Its first owner was Rosendo de la Madrid, who in 1916 sold it to the Englishman Eduardo Jack, a miner who founded the American Metal Refining Company. In 1940 it was acquired by the American company ASARCO who started the construction of the camps in 1949, the colony for the workers in the lower part of the hill , as well as offices and workshops to the west of an old pantheon, the colony was an advanced and modern construction for its time because it had electricity, drinking water, sports center, playground, basketball court, tennis court and pool. It had a modern hospital, hotel and cinema, there was a spacious elementary school, groceries, billiards, sports court, canteen, bus terminal, etc. most of these facilities are still here and running.
The old properties were acquired by the Autonomous University of Sinaloa, on May 14, 1968, comprising 1,256 hectares of tropical dry forest, which included all the facilities, 5 thousand 128 hectares of tropical deciduous forest, in order to promote research, conservation and sustainable use of natural resources in the region.

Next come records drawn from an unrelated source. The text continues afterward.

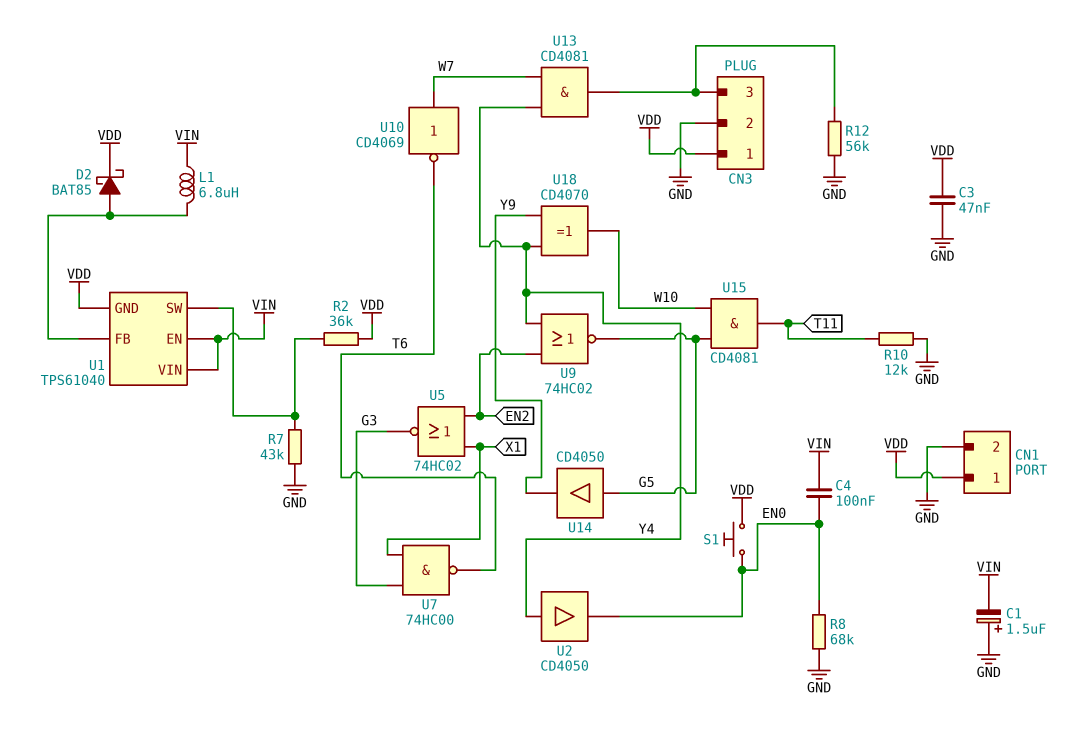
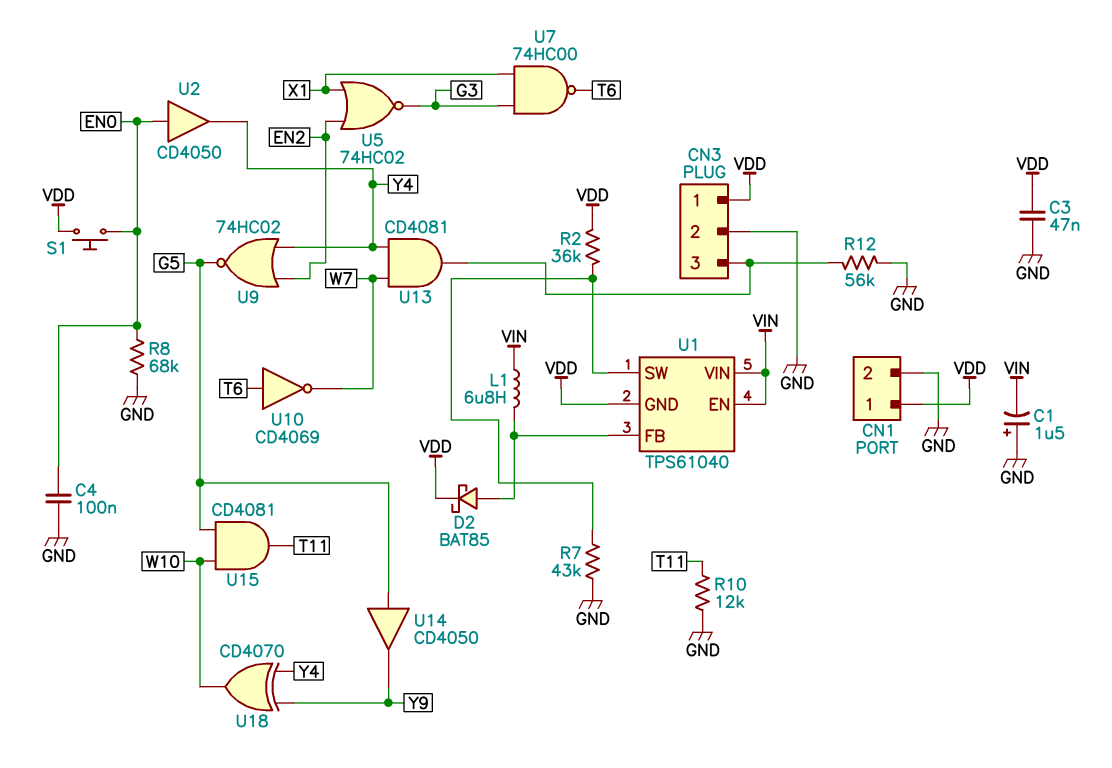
C4: 100nF (EN0, VIN) -> 100nF (EN0, GND)
U2: buffer CD4050 (in Y4, out EN0) -> buffer CD4050 (in EN0, out Y4)
U10: NOT CD4069 (in W7, out T6) -> NOT CD4069 (in T6, out W7)

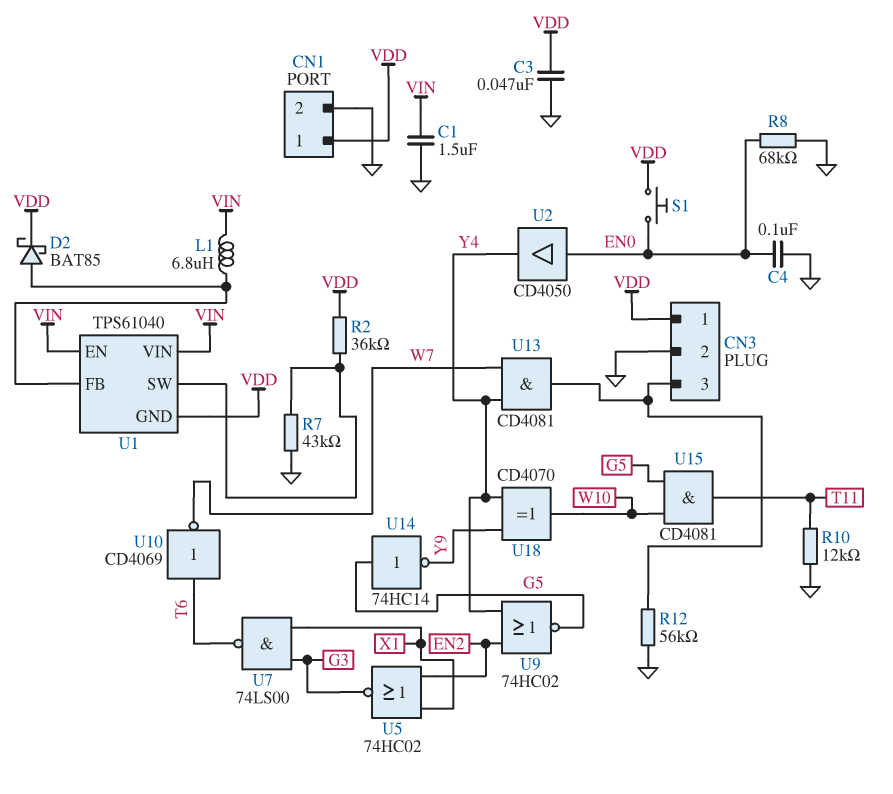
C1: 1.5uF (plus GND, minus VIN) -> 1.5uF (GND, VIN)
U7: NAND 74HC00 (in G3, in X1, out T6) -> NAND 74LS00 (in G3, in X1, out T6)
U14: buffer CD4050 (in G5, out Y9) -> NOT 74HC14 (in G5, out Y9)

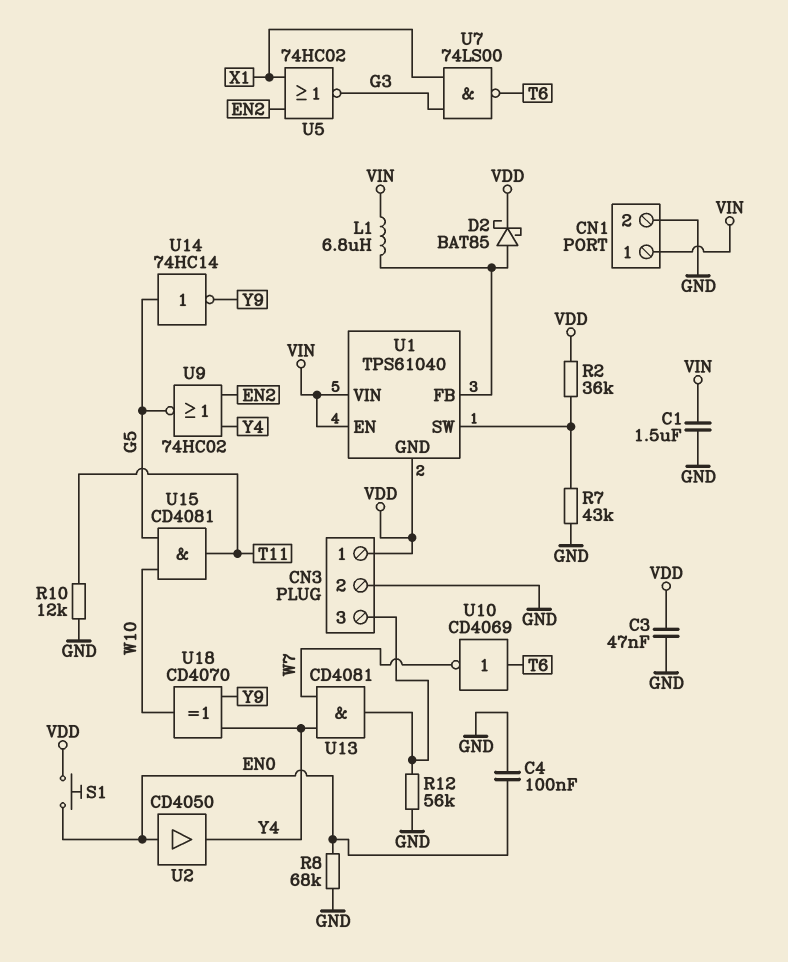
CN1 pin 1: VDD -> VIN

The view from this plaza outside of the Museo where the statue of Heraclio Bernal was is amazingly beautiful. It felt as if you were on top of the world. We could see nearly the entire property and over the top of the trees. We learned that the houses that were still very well maintained here were rented out 3000 peoso a night. This intrigued us we wanted to see what they looked like on the inside. Lucky for us Victor spoke to one of the maintenance people and we got our wish. These are super big inside with three bedrooms each bedroom had several large beds in them. There are nice open living areas and a small kitchen. I could understand the cost at this point. You could easily have six to ten people stay in just this one house comfortably.
There is also a hostel and camping grounds here. Along with a small restaurant. I may seriously consider coming back just to stay here. Surrounded by beauty and completely unplugging for a couple of days sounds incredible to me. Plus there’s so much to do with the swimming pools, the nature walks, tennis courts and the zip lines. I could easily stay a few days.

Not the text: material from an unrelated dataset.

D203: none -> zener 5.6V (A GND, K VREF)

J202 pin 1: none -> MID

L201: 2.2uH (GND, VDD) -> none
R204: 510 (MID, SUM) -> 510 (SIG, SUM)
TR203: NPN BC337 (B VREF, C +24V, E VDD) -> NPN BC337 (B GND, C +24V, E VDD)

Next, we walked to the parakeet reserve. It’s not a huge display but the residents inside seemed happy enough. We went directly to see the parrots after this. All of us were sad to see that they were so many inside cages. I was almost angry it hurt my heart to see these grand creatures locked up. I, of course, had to ask Victor what kind of reserve keeps these birds locked up. I soon learned that they don’t stay in there forever. Apparently several times throughout the year the staff here rounds up different groups of them. Once they’re in the cages their given shots, trackers and given medical care if needed. They are then released back into the wild regaining their freedom. Sadly bird poaching especially the large macaw’s is big business so in order to help conserve these stunningly magnificent birds this has become a necessary evil.

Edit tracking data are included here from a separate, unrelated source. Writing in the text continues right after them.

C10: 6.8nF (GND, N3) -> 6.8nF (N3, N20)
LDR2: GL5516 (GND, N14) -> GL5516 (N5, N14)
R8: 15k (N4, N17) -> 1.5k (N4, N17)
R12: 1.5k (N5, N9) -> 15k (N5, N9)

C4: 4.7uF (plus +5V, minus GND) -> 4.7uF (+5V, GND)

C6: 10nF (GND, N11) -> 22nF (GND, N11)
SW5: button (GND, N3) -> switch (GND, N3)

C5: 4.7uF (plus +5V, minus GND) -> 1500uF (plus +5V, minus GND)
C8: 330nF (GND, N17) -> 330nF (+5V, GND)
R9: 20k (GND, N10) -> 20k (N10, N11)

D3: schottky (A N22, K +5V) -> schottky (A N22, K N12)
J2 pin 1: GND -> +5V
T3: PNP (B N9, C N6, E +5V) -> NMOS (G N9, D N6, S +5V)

We then started our journey back down the winding trail to the beginning of this adventure. Along the way, we saw so many lovely delightful fauna and forested area. One side of the trail was mostly picturesque mountains and trees. The other side was mostly flowers and some fauna. We were very lucky as it was butterfly season. We wander along watching these wonderful elegant insects fluttering around us. It was so relaxing and peaceful such a delight.